Ahmed Shafiq, the man ousted Egyptian President Hosni Mubarak called his “third son,” is presenting himself as the face of stability and the defender of secular and civil rights. But he faces an uphill battle to shake off his close connection to the former regime and his military past.
As Mubarak’s last prime minister, Shafiq is deemed a “felool” (Arabic for remnant) for much of Egypt. Shortly after he was named as one of the candidates in the runoff, a small group of protesters attacked his campaign headquarters in Cairo. Discontent and fear of the former regime was only exacerbated when on Saturday, Mubarak received a life sentence but was exonerated of the more serious charges, while his sons and former security officials were acquitted of all charges. In response, protesters burned two of Shafiq’s campaign billboards in Tahrir Square.
Speaking from a five-star hotel on the outskirts of Cairo on Sunday, Shafiq emphasized that the historic trial and life sentences for Mubarak and his interior minister Habib el-Adly indicate that no one is above the law.
“Those rulings certainly disprove any claims that a presidential candidate can reproduce a ruling system that has ended,” Shafiq added, responding to fears he would revive the regime.
Instead, the former air force commander has promised to restore order that many Egyptians long for after over a year of political and economic instability.
Playing on the fears of secular liberals, women, and minority Christians, Shafiq labeled the Brotherhood as “sectarian,” “backwards,” and extremist “liars” bent on monopolizing power and restricting civil rights, particularly for women. He seemed to suggest that his opponent, Mohamed Mursi of the Muslim Brotherhood, would answer to a religious leader and create sectarian divisions.
“I represent a civil state, the Brotherhood represents a sectarian Brotherhood state. I represent moving forward, they represent going backwards,” Shafiq said. “I represent stability. The Muslim Brotherhood represents chaos.”
The former regime insider Shafiq went so far as to accuse the Brotherhood of actually being the hand-in-glove with the old regime, saying the Islamist party collaborated with it to guarantee themselves seats in the 2005 parliamentary elections.
But while many unhappy with the runoff options were planning to begrudgingly vote for Shafiq as a vote against the Islamist Brotherhood, Saturday’s weak verdicts against Mubarak and el-Adly — which will most likely be overturned on appeal due to the prosecution’s lack of evidence — have instead proven the strength of former regime and the culture of impunity of Egypt’s security apparatus.

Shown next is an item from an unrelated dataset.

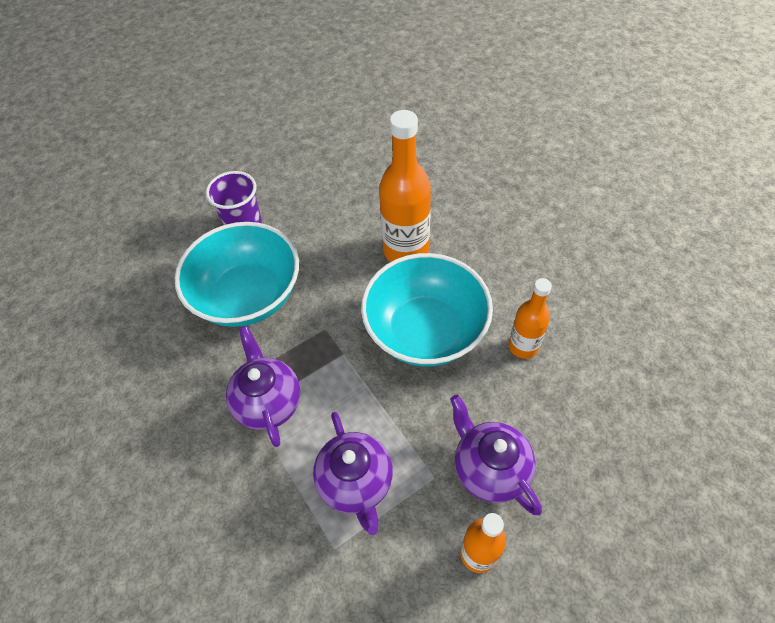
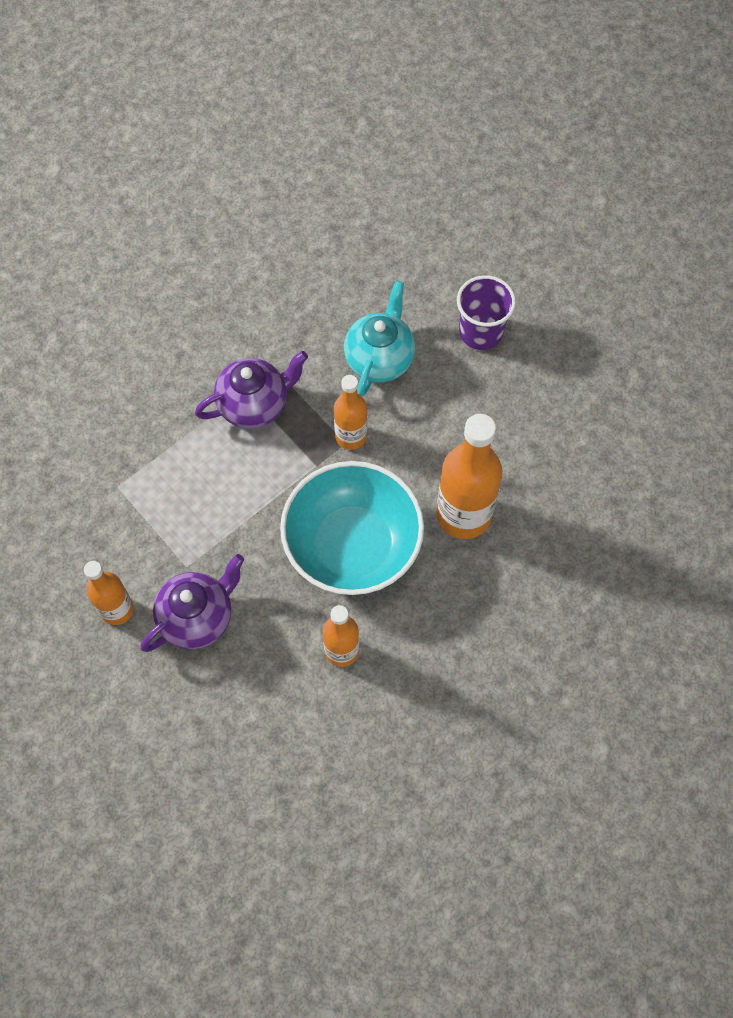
camera: 80 degrees right, 10 degrees up
(248, 296) = (380, 359): turquoise bowl -> turquoise teapot
(319, 324) = (351, 436): none -> orange bottle
(356, 483) = (177, 497): purple teapot -> none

Amr Yousef, an import business owner from Cairo, will no longer vote for Shafiq simply because he wants a civil state. “The verdicts prove police can still get away with anything,” he said.
But that doesn’t mean he will settle for Mursi, either. Having control of both legislative and executive powers would just signal to the Brotherhood that they are “untouchable,” Yousef believes, just like the old regime.
For his part, Mursi echoed the indignation of the verdict’s protesters on Saturday night before joining them in Tahrir Square, promising a retrial if he was elected. But his refusal to withdraw from the race and join a civilian presidential council to oversee a new constitution and elections with the former candidates, who together garnered more votes than either he or Shafiq did, has made some uneasy.
Revolutionary activist Merna Thomas, who is Coptic Christian, will also spoil her ballot, but not out of any “illogical” sectarian fear, which she called “state-sponsored fear-mongering”.
“It’s irrational to vote for a guy backed by the same regime that killed Copts before,” Thomas said, referring to Shafiq. “But since the revolution, the Brotherhood has also shown that their only priority is power.”
She says boycotting the elections and starting over with a civilian council is the right thing to do, but feels it is too late and there is not much consensus in Tahrir and the on the streets.
“I’ve become a discouraged protester,” Thomas said. “I’m scared to go to Tahrir and raise my hopes–only to have them dashed.”
Thomas believes that whatever the results of the presidential election, real change will come to Egypt only once there is deep institutional and legal reform.
“There’s no point participating in a sham democracy. The [Mubarak] verdict just reaffirms this.”